Tuesday, October 03, 2006

Air samples show build-up of CO2

THE world's oldest library of airsamples has recorded the biggest increases in atmospheric carbon dioxide since sampling began in 1978.
CSIRO air librarian Paul Fraser said the levels of the primary greenhouse gas have been growing at an increasing rate each year since 1978 and may reach an annual increase of two parts per million by the end of this year.
Global CO2 levels have increased from 340ppm to 380ppm in the past 30 years due to combustion of fossil fuels.
Mainstream climate scientists argue the world needs to stabilise levels to around 450ppm by 2050 to avoid the catastrophic impacts of climate change.
Dr Fraser said while the library had revealed CO2 emissions had grown by 70 per cent a year since the 1970s, methane emissions had stabilised in the past seven years.

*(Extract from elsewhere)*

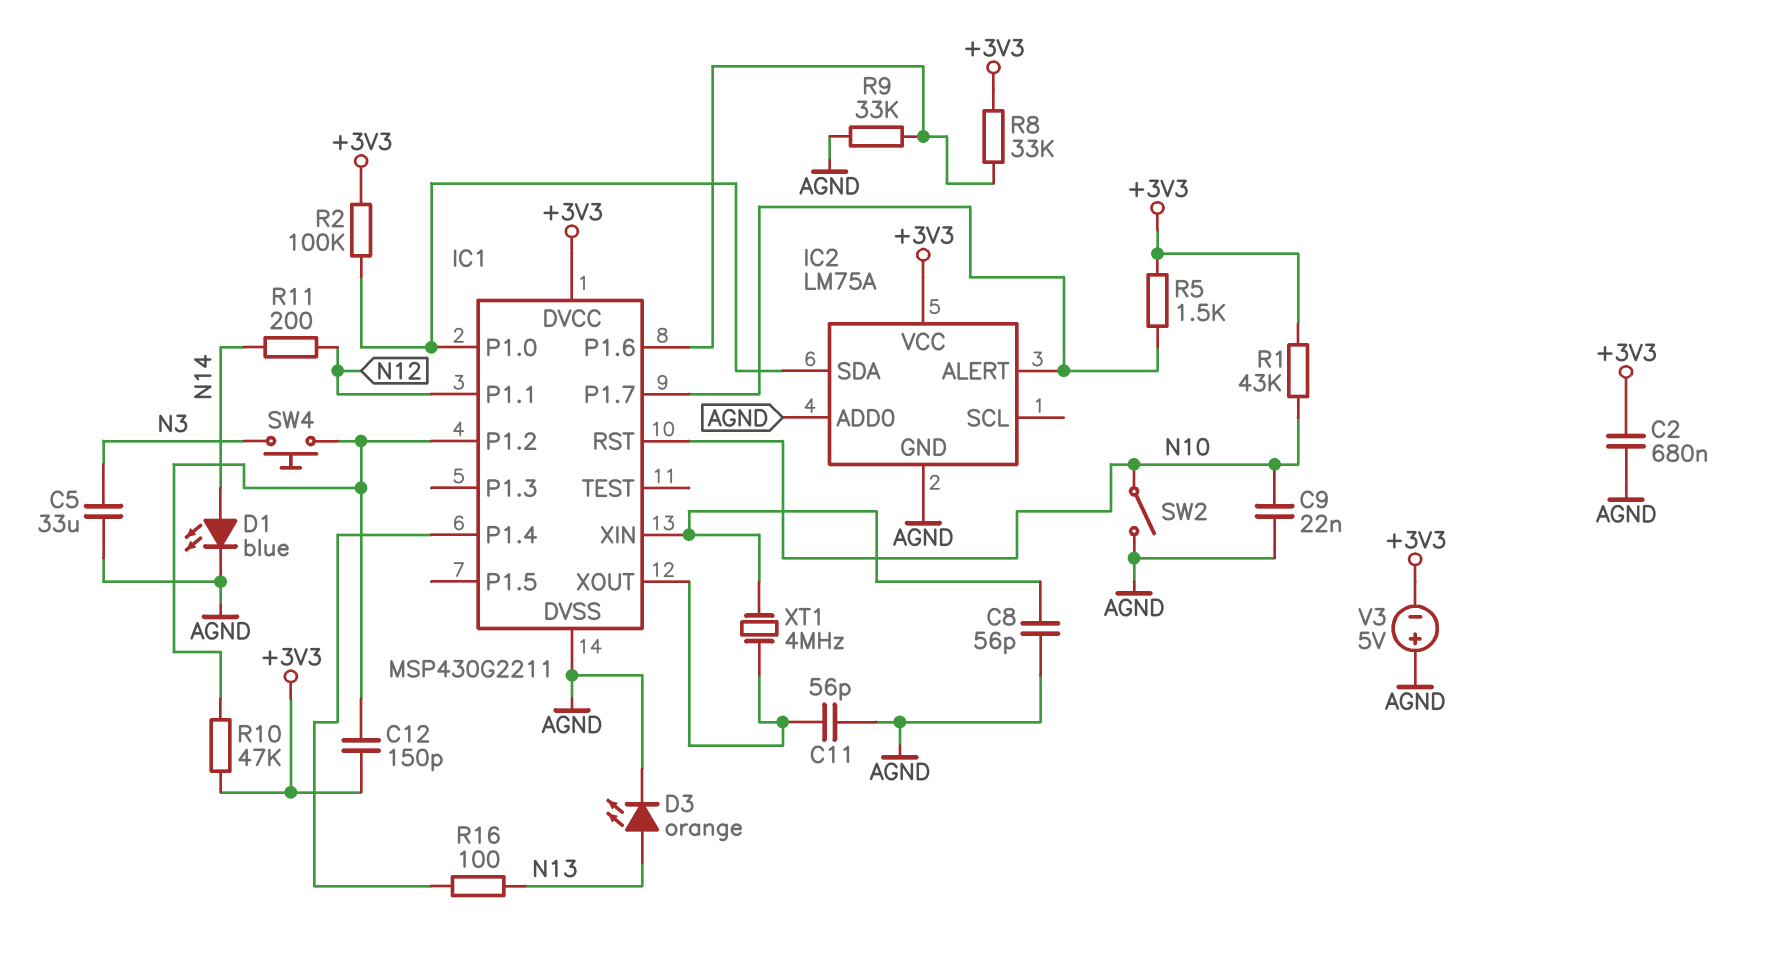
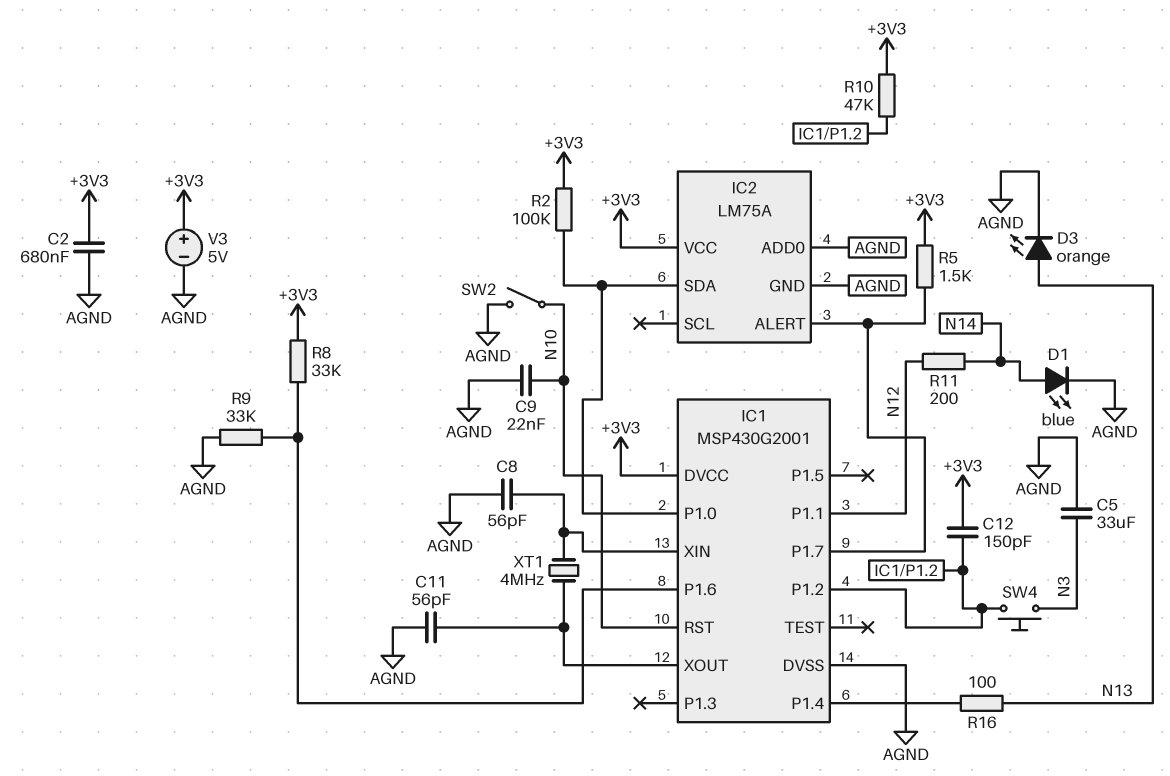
IC1: MSP430G2211 -> MSP430G2001
R1: 43k (+3V3, N10) -> none
V3: 5V (plus AGND, minus +3V3) -> 5V (plus +3V3, minus AGND)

To find this data, the CSIRO captures a 40km-long sheet of clean air from the Southern Ocean as it blows through Cape Grim on the rugged northwest coast of Tasmania.

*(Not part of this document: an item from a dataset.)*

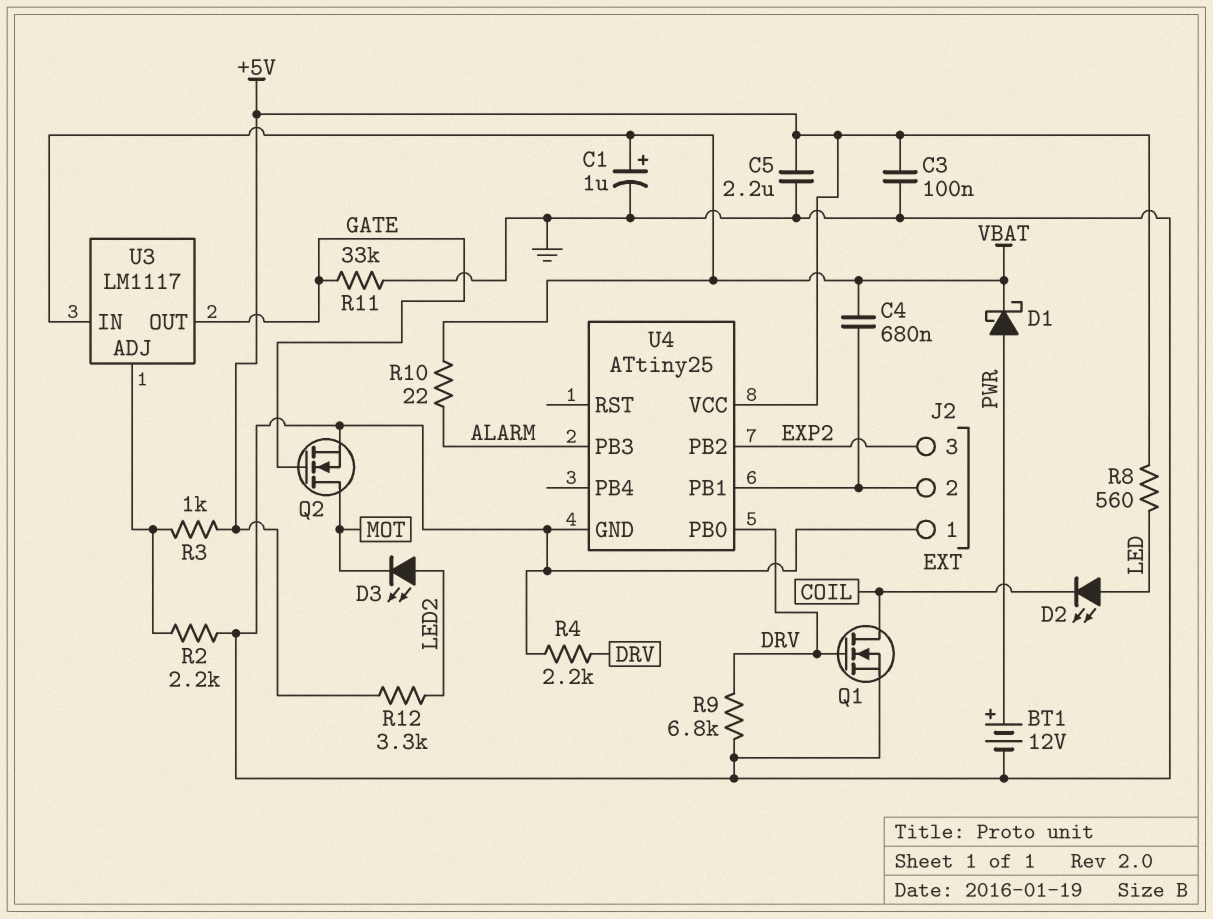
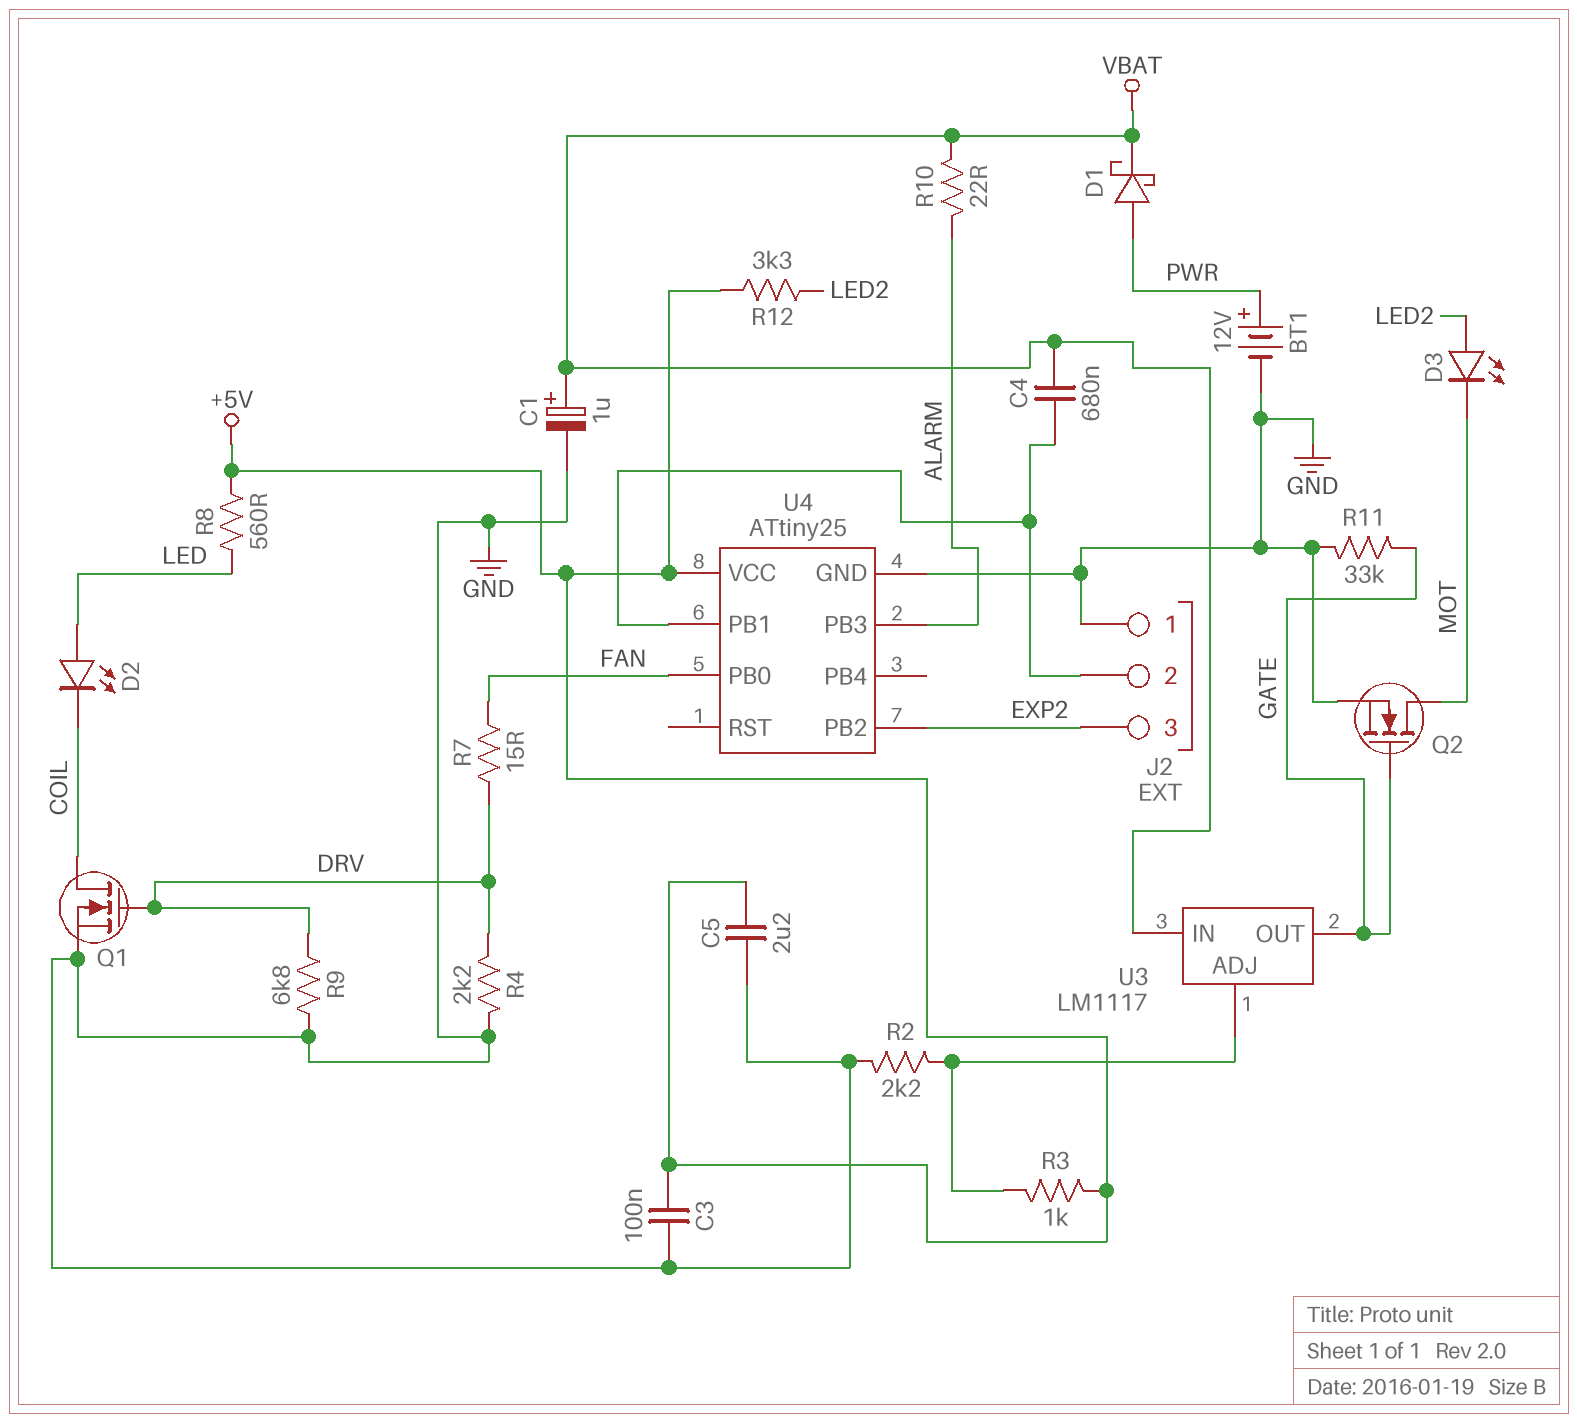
R7: none -> 15 (DRV, FAN)
U4 pin PB0: DRV -> FAN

Dr Fraser said the recording instrumentation was so sensitive that samples could be contaminated by the gases released by ships beyond the horizon.
"We sometimes collect tanks and find that they are a bit strange and the assumption is that something has got into the airstream that we weren't aware of," Dr Fraser said.
"You could have a drop in the wind and the local vegetation could impact on it, or maybe cows - so we like to keep the wind speed nice and high and the wind direction off the ocean."
Wind is sampled each season and stored in pressurised cylinders at the CSIRO Marine and Atmospheric research centre near Melbourne, where it is analysed for both greenhouse and ozone-depleting gases.
While long-term trends are relatively stable, Dr Fraser said there was some natural variation as a result of El Nino and La Nina weather patterns and natural events such as the eruption of Mount Pinatubo in 1991 and the Indonesian bushfires in 1998.